Were the representations made by Multiplex to the PCA in trade or commerce?
-
On 27 April 2009 Multiplex completed an “Occupation Certificate Application” pursuant to the then s 109C(1)(c) of the EPA Act in which certified “that the works have been completed in accordance with the relevant Development Consent”.
-
That representation is said to have been misleading or deceptive. I am not asked to decide whether this is so. I am asked to decide whether any representation was made “in trade or commerce”.
-
The application was delivered to an “accredited certifier” within the meaning of the then s 4 of the EPA Act; that is a holder of a certificate of accreditation as an accredited certifier under the Building Professionals Act 2005 (NSW).
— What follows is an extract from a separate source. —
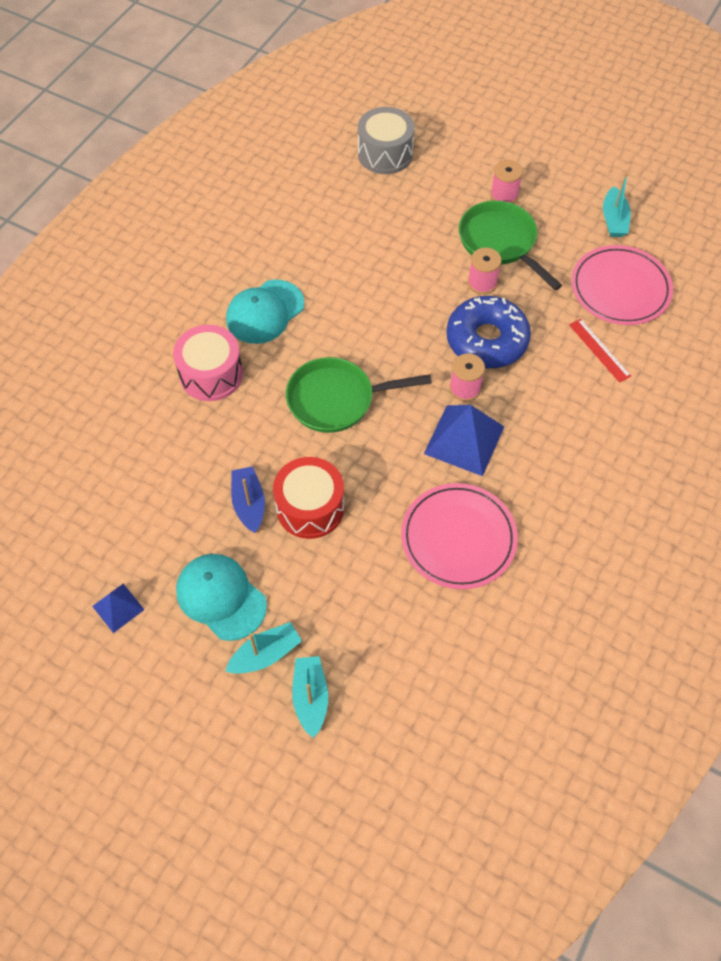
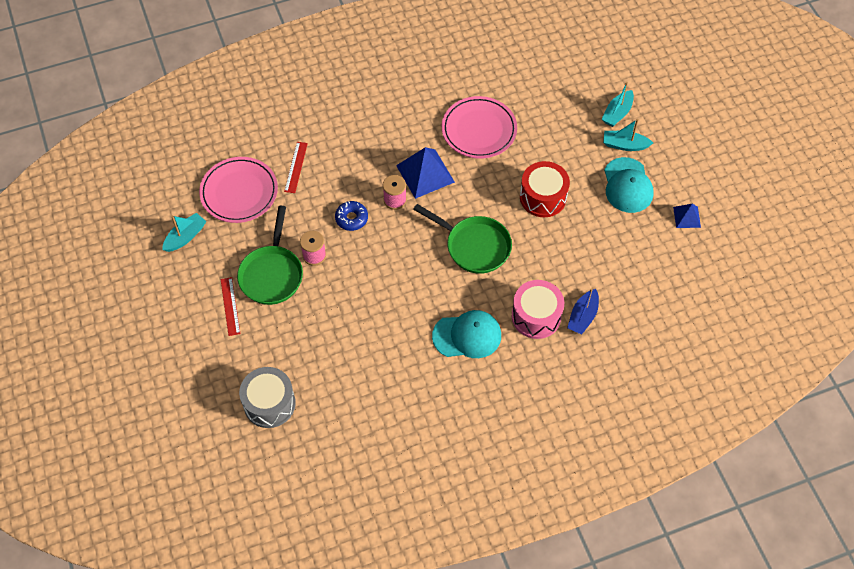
camera: 140 degrees left, 0 degrees up
(249, 503) = (575, 222): blue boat -> blue boat (583, 316)
(486, 340) = (351, 218): blue donut -> blue donut, size x0.52
(504, 196) = (230, 306): pink spool -> red ruler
The accredited certifier was City Plan Services.
-
Section 109D(1)(c) of the EPA Act provided that an occupation certificate may be issued by “a consent authority, the council or an accredited certifier”.
-
Thus, as an accredited certifier, City Plan Services was in the same position, and exercised the same functions as the relevant council would have, had the application for an occupation certificate been made to it.
-
On 24 October 2006 City Plan Services sent Multiplex a “fee proposal” in relation to the certification services it offered to perform in relation to the Project.
-
In its fee proposal City Plan Services proposed remuneration as follows:
“REMUNERATION
Fees have been structured according to the scope of works and would be provided on the following basis;
SERVICE A
BCA Report
$6,000.00
SERVICE B
CONSTRUCTION CERTIFICATION
Stage 2
Construction Certificate Application Phase
$23,000.00
Stage 3
Principal Certifying Authority
$27,000.00
GST fee
$5,600.00
SUBTOTAL
$61,600.00
SERVICE C
STRATA CERTIFICATION (PER LOT)
$150.00
GST fee
$ 10% of service”
-
City Plan Services thus proposed a total remuneration of $61,600 of which $27,000 was for the work to be carried out as “Principal Certifying Authority”.
-
On 29 March 2007 Multiplex wrote to City Plan Services accepting its fee proposal.
-
Conduct will only be “in trade or commerce” if it is itself an aspect or element of activities or transactions which, of their nature, bear a trading or commercial character: Concrete Constructions (NSW) Pty Ltd v Nelson (1990) 169 CLR 594; [1990] HCA 17 at 604; Houghton v Arms (2006) 225 CLR 553; [2006] HCA 59 at 565 [32]-[33]; Chapman v Luminis Pty Ltd(No 4) (2001) 123 FCR 62; [2001] FCA 1106 at [165] – [166].
-
Generally, representations made to a statutory authority in order to satisfy a statutory condition, or to obtain an exercise of statutory power, are not made in trade or commerce.
-
Thus in GlaxoSmithKline Australia Pty Ltd v Pharmacor Pty Ltd [2014] FCA 1202, Beach J said at [77]:
“Generally, representations made to statutory authorities as required by legislation in order to satisfy a statutory condition or to ‘procure’ an exercise of statutory power are outside the scope of ‘in trade or commerce’. They are not of themselves in the course of a trading or commercial relationship or bear a trading or commercial character. The relationship is rather ‘a relationship between a regulator and a regulated industry or business’ (Village Building Co Ltd v Canberra International Airport Pty Ltd (2004) 139 FCR 330 [[2004] FCAFC 240] at [51] per French, Sackville and Conti JJ; Glueck v Stang (2008) 76 IPR 75; [2008] FCA 148 at [32]–[33] per Lindgren J; Interpharma Pty Ltd v Commissioner of Patents (2008) 107 ALD 342; [2008] FCA 1283 at [14] per Sundberg J and Gold & Copper Resources Pty Ltd v Newcrest Operations Ltd [2013] NSWSC 281 at [109], [116]–[118] per Stevenson J).”
-
Mr Bambagiotti accepted that, ordinarily, dealings with a regulator are not in trade or commerce.
-
However he submitted that the dealings between Multiplex and City Plan Services should be seen as being in trade or commerce for two reasons.
-
First, City Plan Services was engaged by Multiplex on a private basis and was performing a commercial function for which it was being paid a fee.
-
Second, because the obtaining of an occupation certificate was a condition precedent to the sale of the units in the development and development itself was an activity carried out in trade or commerce, the function of issuing an occupation certificate was itself in trade or commerce.
-
I do not accept either of these submissions.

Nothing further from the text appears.